Finally, Level 4 onomatopoeia represent the final stage of lexicalization; their sound shape merely suggests the sound mimetic quality, as in zoom. While the etymology of the word is onomatopoeic, its form has undergone significant modifications to adapt to the confines of phonological rules. Many of the Level 4 type onomatopoeic words have also been semantically remotivated, as in the case of chuck-will’s-widow (the name of a bird imitative of its sound).


The introduction of the terms “wild” and “tame” was suggested by Rhodes (1994, p. 279) to designate two endpoints on a scale of imitativeness. Accordingly, at the very extreme wild end we make full use of our vocal tracts to imitate sounds that are not of human origin, while at the tame end the imitated sound conforms to a more-or-less similar phoneme or phonemic combination. For example, while onomatopoeia in comic strips such as phzzz, hmmm and bzzz would be thus considered as wild, the similarly sounding fizz, hum and buzz would fall into the tame category.
Yet onomatopoeia cannot be coined completely accidentally. As Marchand (1959, p. 152–153) explains, “[t]heir composition is determined by the system of the language to which they belong which partly accounts for the differences of words for the same concept in different languages”. One such example is whisper, the equivalents of which is flüstern in German, suttog in Hungarian and susurro in Spanish. While all the examples are similar to one another by containing sibilants (and sibilants can imitate the rush of air), they are nonetheless different in other elements, since sound combinations of one language will not be permissible in another one (i.e., the sound combinations adhere to the general phonological skeleton of words).

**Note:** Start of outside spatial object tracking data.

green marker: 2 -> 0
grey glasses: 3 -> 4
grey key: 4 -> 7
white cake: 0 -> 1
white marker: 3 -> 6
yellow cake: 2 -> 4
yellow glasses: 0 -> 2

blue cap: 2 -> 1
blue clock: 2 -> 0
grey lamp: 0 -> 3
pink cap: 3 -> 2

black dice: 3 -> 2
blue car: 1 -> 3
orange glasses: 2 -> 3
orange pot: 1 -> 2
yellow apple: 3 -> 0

Thus, onomatopoeia are largely based on convention (just as language is), which is often underestimated in comparison to the perceived “natural link” that we are inclined to feel in the case of onomatopoeic words.
This overestimation of the “naturalness” of onomatopoeia resides in the fact that we become very used to our own language and do not have an objective view of it (Bredin 1996, p. 559). What happens, therefore, in the case of onomatopoeia is that speakers “actualize” various elements of the sound or how it is produced, making it “very difficult” (Adams 1973, p. 145) not to think of the sound that an onomatopoeic form is supposed to imitate on the one hand and the word form itself on the other hand as “essentially appropriate to each other” (ibid.). Thus, we might feel that onomatopoeic words such as buzz, crash or squeak are especially expressive, but on closer inspection they do not quite resemble the sound that they intend to denote. Speakers do, in fact, “hear” the sound that is represented by onomatopoeia, which thus presupposes a reciprocal relationship between language and how reality is conceptualized (Hrushovski 1980, p. 46).

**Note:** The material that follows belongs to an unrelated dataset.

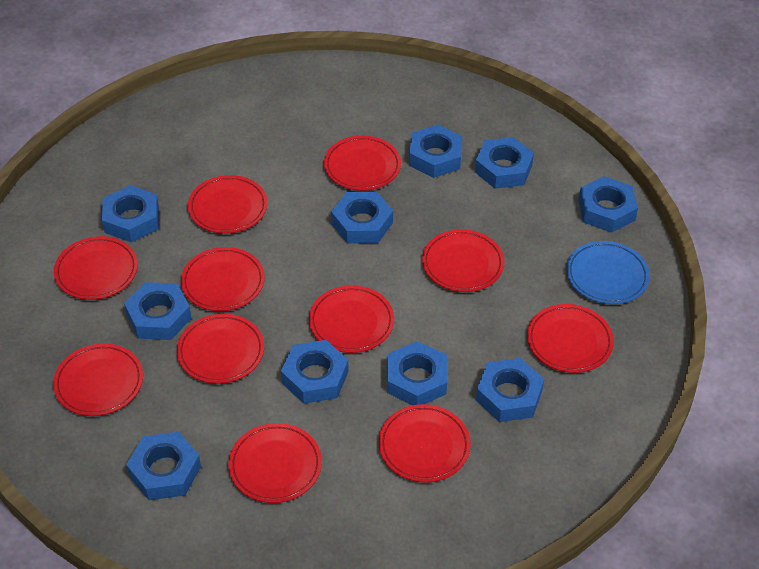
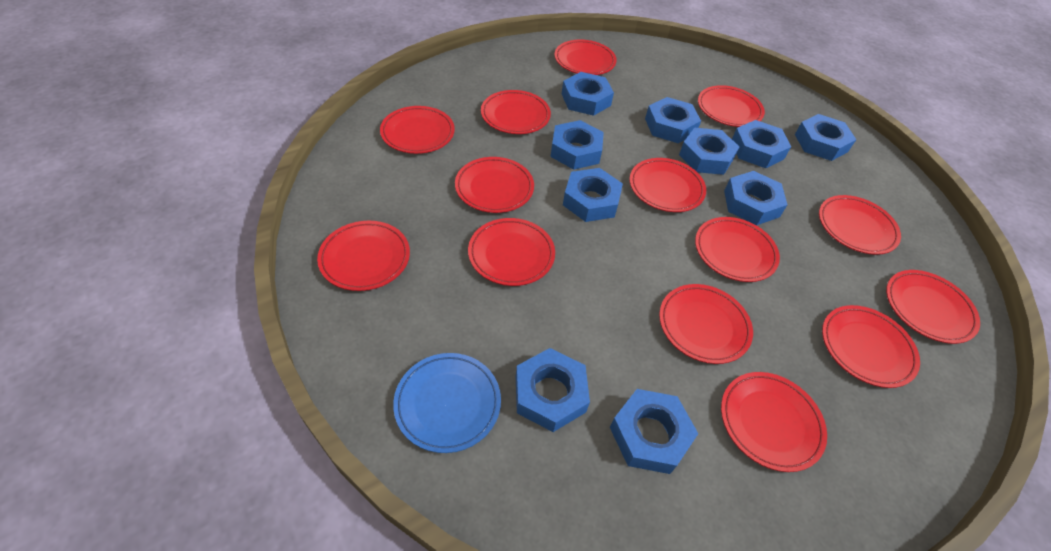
red plate: 11 -> 14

This idea brings us to yet another crucial aspect of onomatopoeia. Once a word is linked to a particular sound, it immediately becomes a candidate for being considered as onomatopoeic; according to Bredin (1996, p. 559), regardless of the scale of resemblance between a sound and a word conventionally denoting it, we link the acoustical properties of the word to the sound. This way, onomatopoeia become self-fulfilling prophecies – we “hear” a particular sound associated with the word because of its meaning, offering us a means to interpret noises that otherwise we would not be able to (or would not be inclined to) interpret at all.